Congress races to avert a government shutdown, with Biden’s agenda in the balance.


By Emily Cochrane

Democrats face a consequential day Thursday on Capitol Hill as they scramble to avert a government shutdown at midnight and salvage two crucial pieces of President Biden’s domestic agenda imperiled by deep internal divisions.

With just hours before government funding is set to lapse, the Senate is scheduled Thursday morning to take a series of votes on a spending package that would keep the government open through early December and provide emergency aid to assist Afghan refugees and natural disaster recovery efforts across the country. The measure is expected to pass and move quickly to the House, where it is also expected to be approved, sending it to Mr. Biden for his signature.

But a planned vote in the House on a $1 trillion infrastructure bill is in doubt amid an intraparty stalemate.

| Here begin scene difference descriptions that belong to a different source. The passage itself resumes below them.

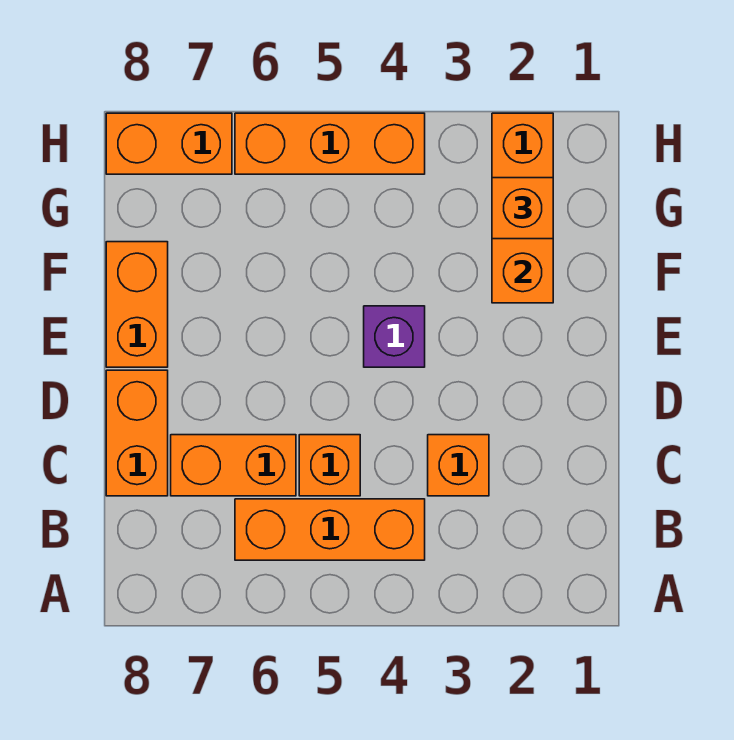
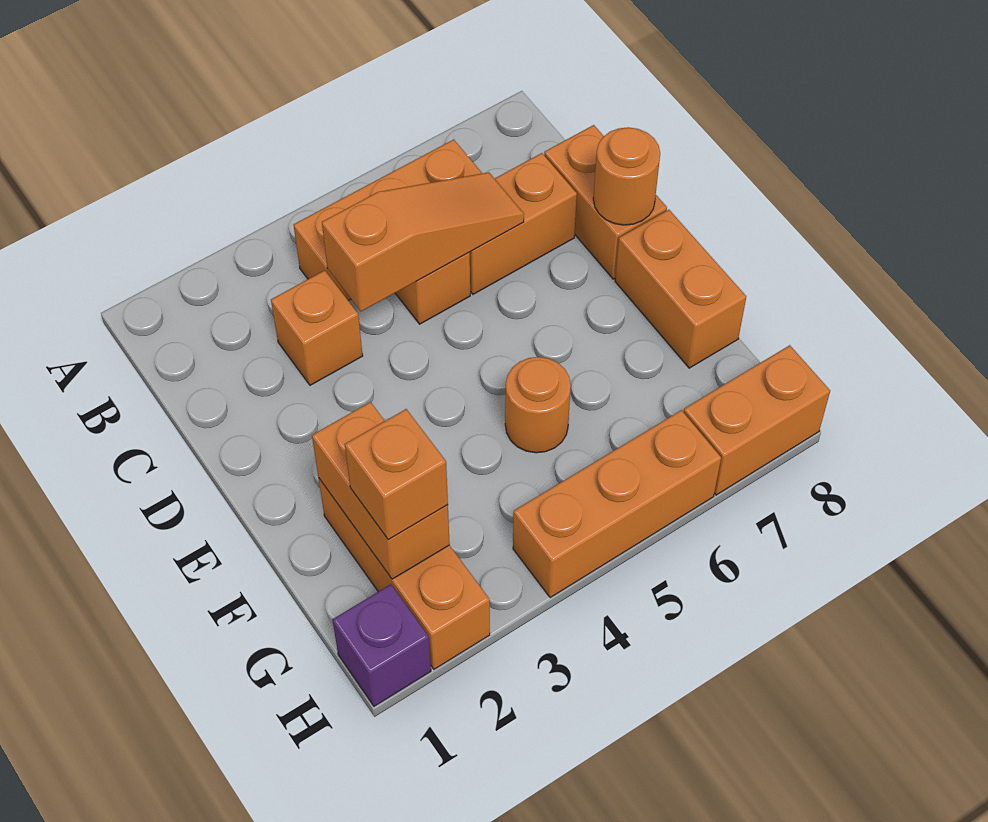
none -> orange slope C4:C6 level 2 top 4
none -> orange round brick D8 level 2
purple brick E4 level 1 -> purple brick H1 level 1
none -> orange round brick F5 level 1

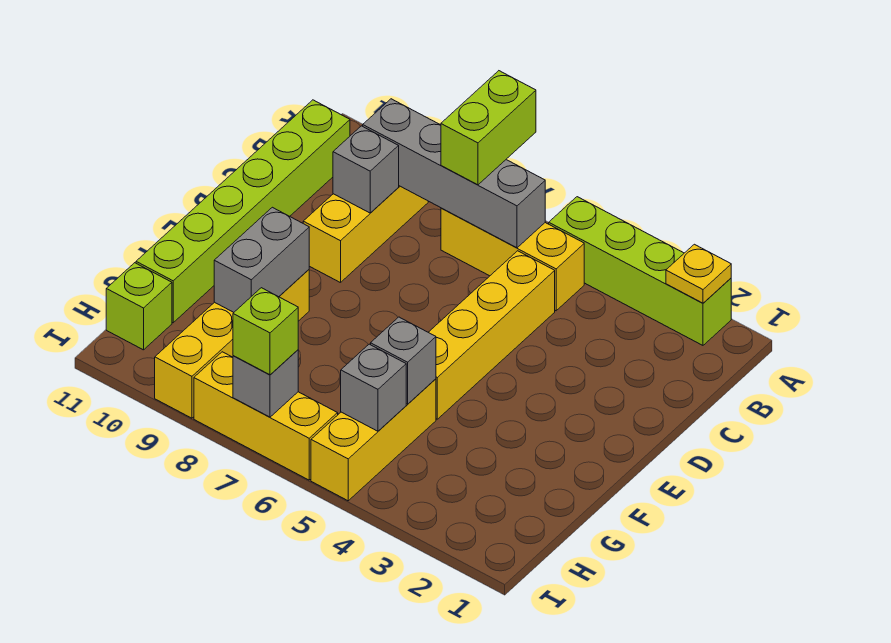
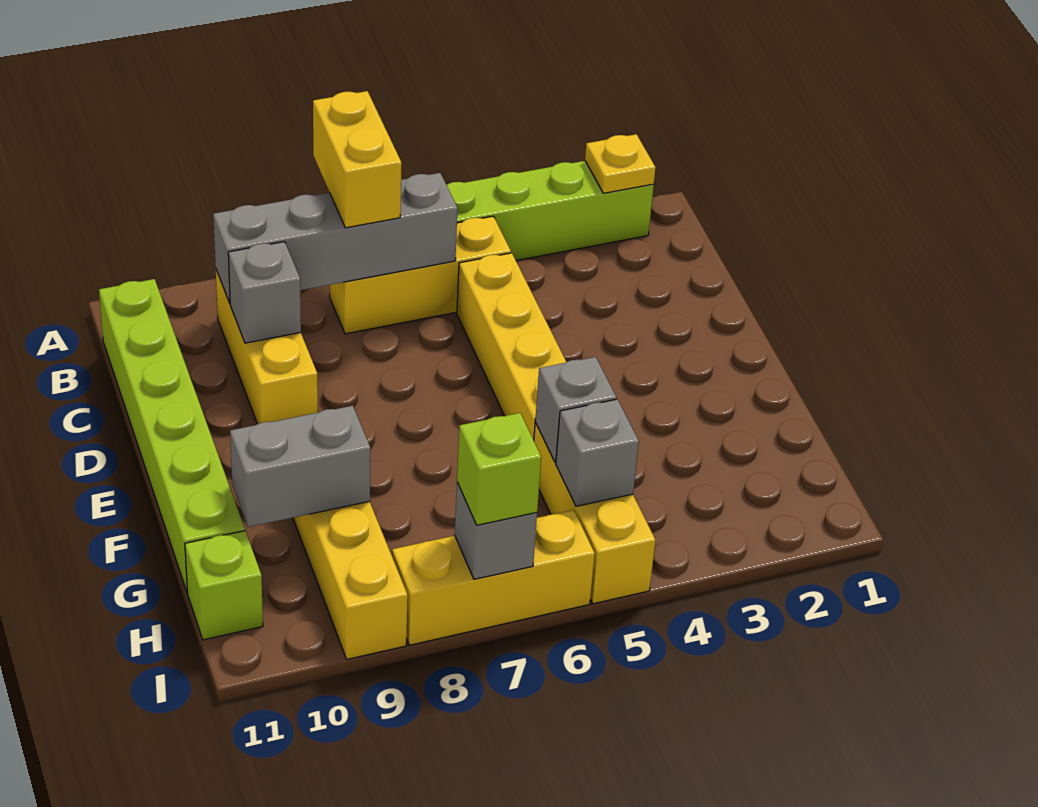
lime brick A7:B7 level 3 -> yellow brick A7:B7 level 3
grey brick F9:G9 level 2 -> grey brick G9:G10 level 2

Liberal Democrats have threatened to bring down the infrastructure bill unless Congress first acts on a much larger, $3.5 trillion social policy package that includes a vast climate change initiative, expansions of health care, public education, paid leave and child care programs and an array of tax increases.

Both are major priorities for Mr. Biden, who invested ample political capital in the infrastructure compromise and has staked his presidency on enactment of a transformational social policy package.

But centrists have resisted the $3.5 trillion plan, and given Democrats’ slim margins of control, there is currently no clear path for passing it.